Sue sono le mani che suonano l’inconfondibile intro di Contessa, e già questo di per sé basterebbe a dargli un posto d’onore nella hall of fame della musica italiana;
ma oltre che con i Decibel, Silvio Capeccia continua il suo percorso musicale da solo, nella musica Ambient, seguendo, come ci dirà durante l’intervista, un po’ il percorso di Brian Eno dei Roxy Music.
Così, dopo molte produzioni nello strumentale, tra suggestioni e leggenda, l’artista realizza “SILVIO CAPECCIA PLAYS DECIBEL – Piano Solo”,
una raccolta delle canzoni più rappresentative della band pioniera del punk rock italiano, reinterpretate in un’inedita versione al pianoforte.

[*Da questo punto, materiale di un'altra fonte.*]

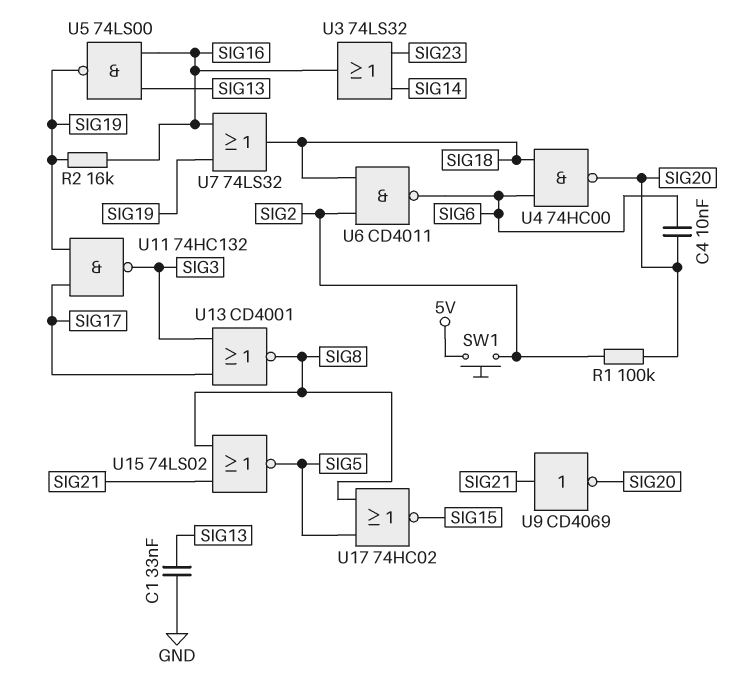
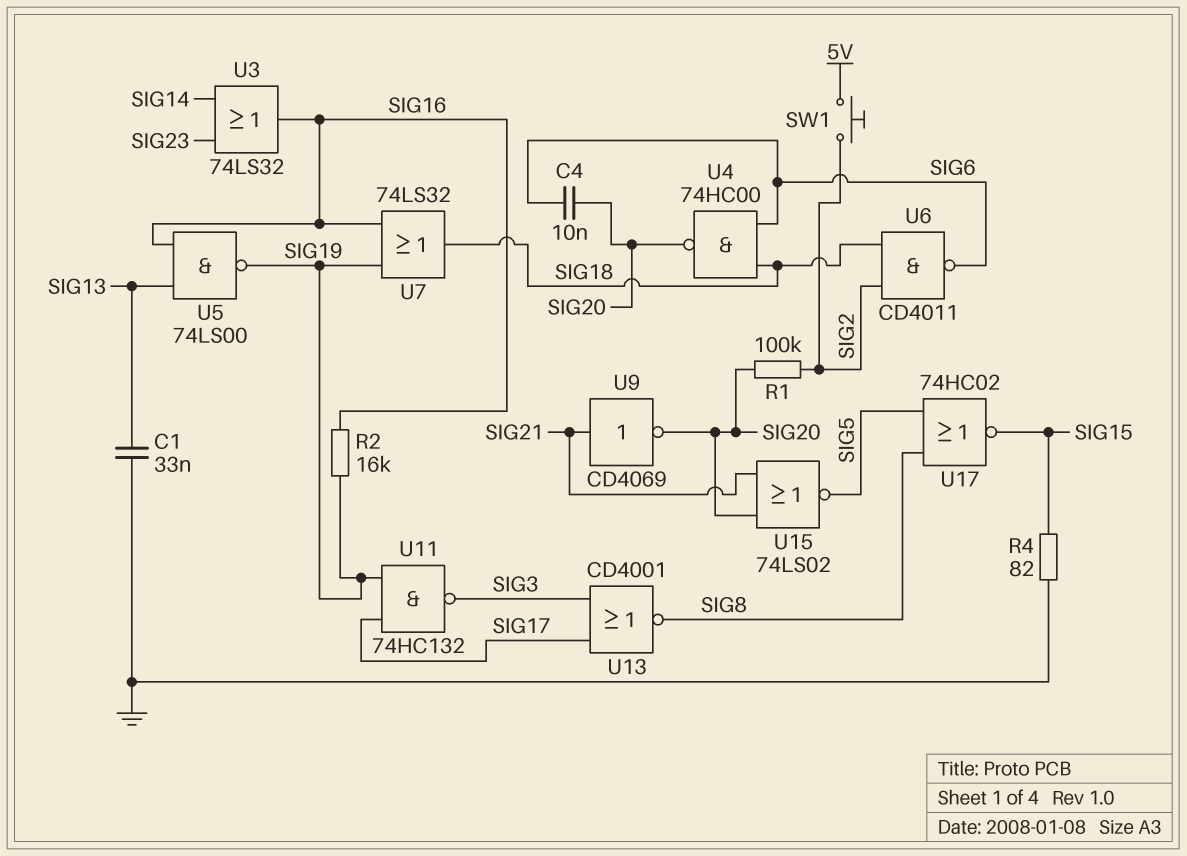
R4: none -> 82 (GND, SIG15)
U15: NOR 74LS02 (in SIG8, in SIG21, out SIG5) -> NOR 74LS02 (in SIG20, in SIG21, out SIG5)

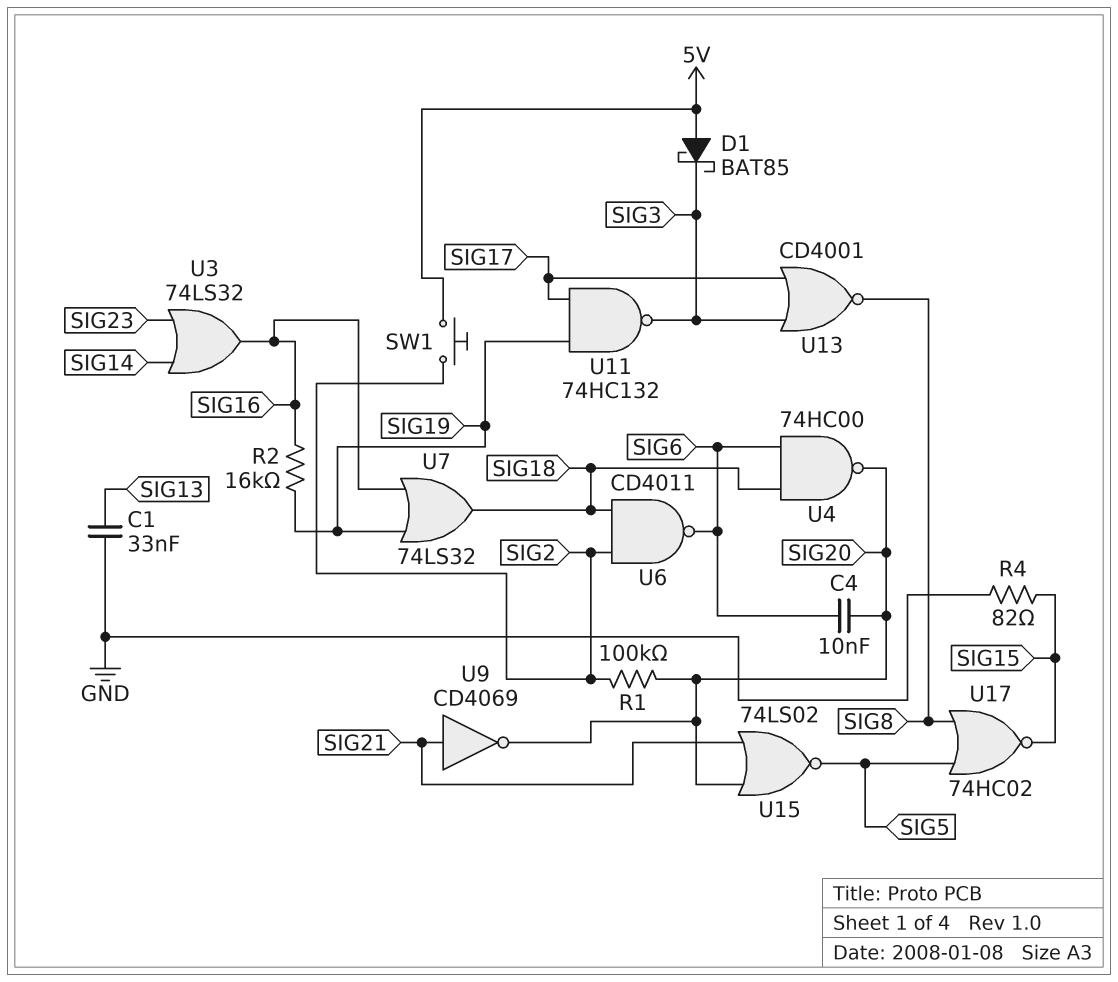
D1: none -> schottky BAT85 (A 5V, K SIG3)
U5: NAND 74LS00 (in SIG13, in SIG16, out SIG19) -> none

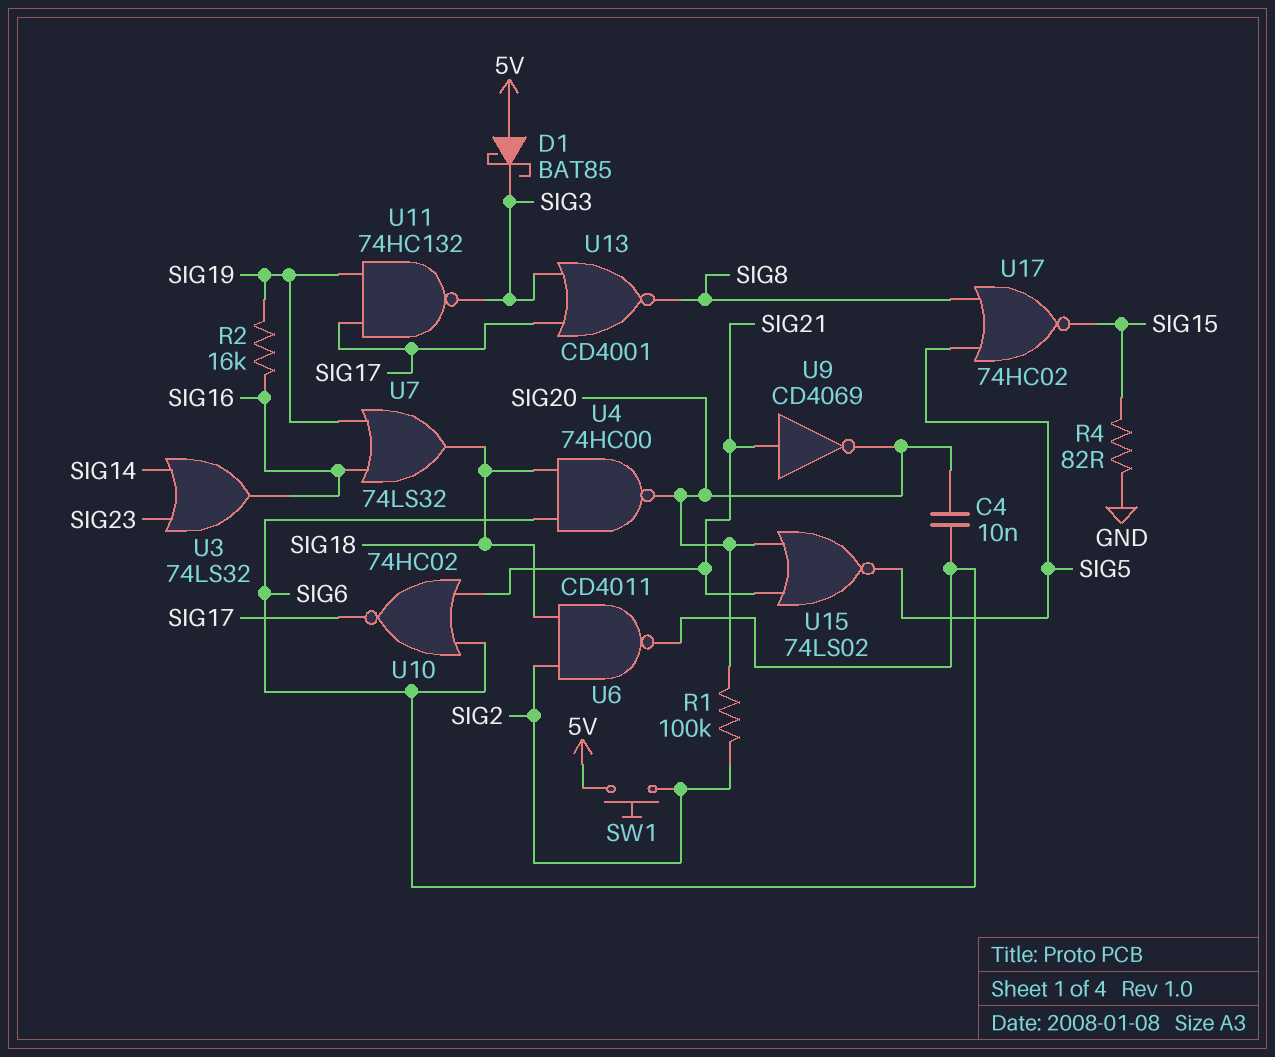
C1: 33nF (GND, SIG13) -> none
U10: none -> NOR 74HC02 (in SIG6, in SIG21, out SIG17)

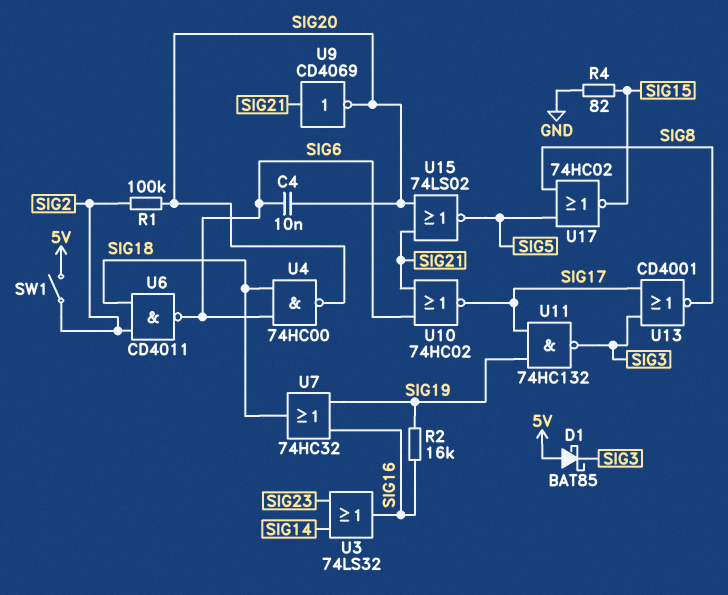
SW1: button (5V, SIG2) -> switch (5V, SIG2)
U7: OR 74LS32 (in SIG16, in SIG19, out SIG18) -> OR 74HC32 (in SIG16, in SIG19, out SIG18)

Abbiamo intervistato Silvio Capeccia con una certa emozione perché ,diciamoci la verità, farsi raccontare gli anni forse più prolifici della musica italiana, della Progressive, della New Wave, da chi li ha vissuti, non capita tutti i giorni
INTERVISTA A SILVIO CAPECCIA
Buongiorno Silvio, innanzi tutto grazie per essere qui a Insidemusic.
Finalmente, cosa che non capita spesso, ho la possibilità di sentire un po’ di storia della musica direttamente dalla bocca di uno dei protagonisti, per cui con te, vorrei partire da lontano.
C’era una volta Silvio Capeccia quindicenne che nel 1972 Incontra Enrico Ruggeri , fonda gli Champagne Molotov e sicuramente non lo fa con un pianoforte a coda:
quindi, come è cominciato il tuo viaggio nella musica?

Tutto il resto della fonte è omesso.